Le retour anticipé des députés à leurs bancs marque un tournant dans la gestion des affaires parlementaires. Officiellement en congé depuis le 30 juin, les élus doivent se réunir en urgence pour examiner les conséquences de l’invalidation de la loi n°18/2026. Cette décision du Conseil constitutionnel, qui porte sur une révision constitutionnelle, bouleverse les plans de la majorité et relance les débats sur la stabilité des réformes en cours.
Ousmane Sonko, figure centrale de cette convocation, avait initialement adopté un ton conciliant après l’annonce de l’annulation. Le président de l’Assemblée nationale avait alors souligné que la décision des « 7 Sages » devait être respectée, conformément à l’autorité de la plus haute juridiction du pays. Pourtant, cette réunion surprise révèle une volonté de réévaluer la stratégie parlementaire face à ce contretemps juridique.

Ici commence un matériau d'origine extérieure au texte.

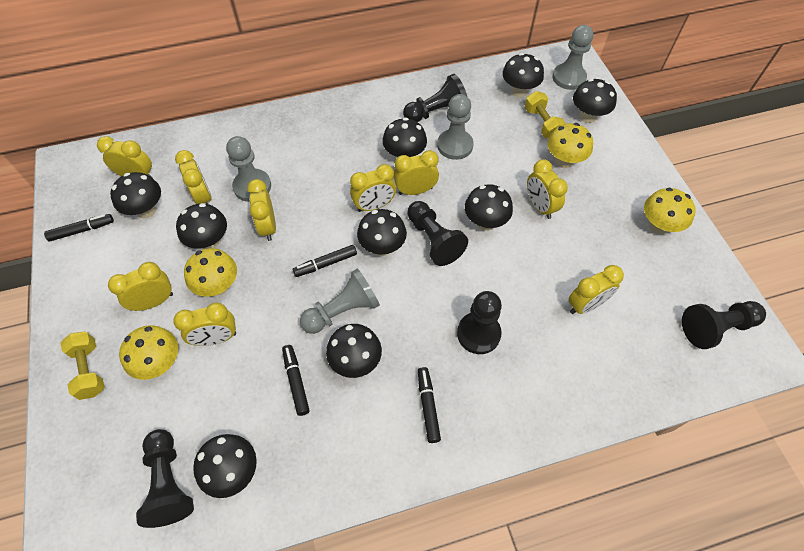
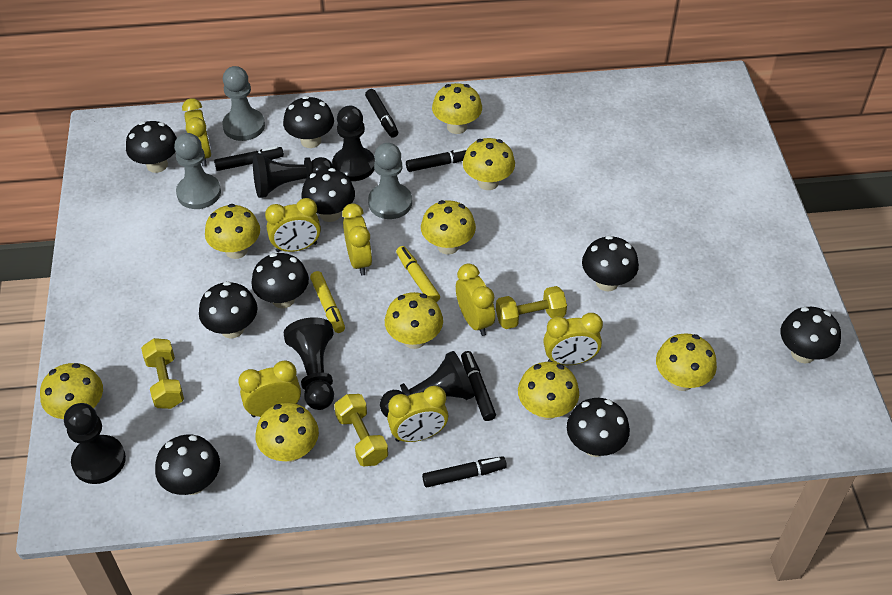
black marker: 4 -> 5
grey pawn: 4 -> 3
yellow clock: 9 -> 7
yellow dumbbell: 2 -> 3
yellow marker: 0 -> 2
yellow mushroom: 4 -> 9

Les enjeux sont multiples : comment la majorité réagira-t-elle à ce revers constitutionnel ? Quelles mesures seront envisagées pour relancer le processus législatif ? Autant de questions qui alimentent les spéculations autour de cette initiative inattendue. Une chose est sûre : l’agenda politique au Sénégal vient de connaître un rebondissement majeur.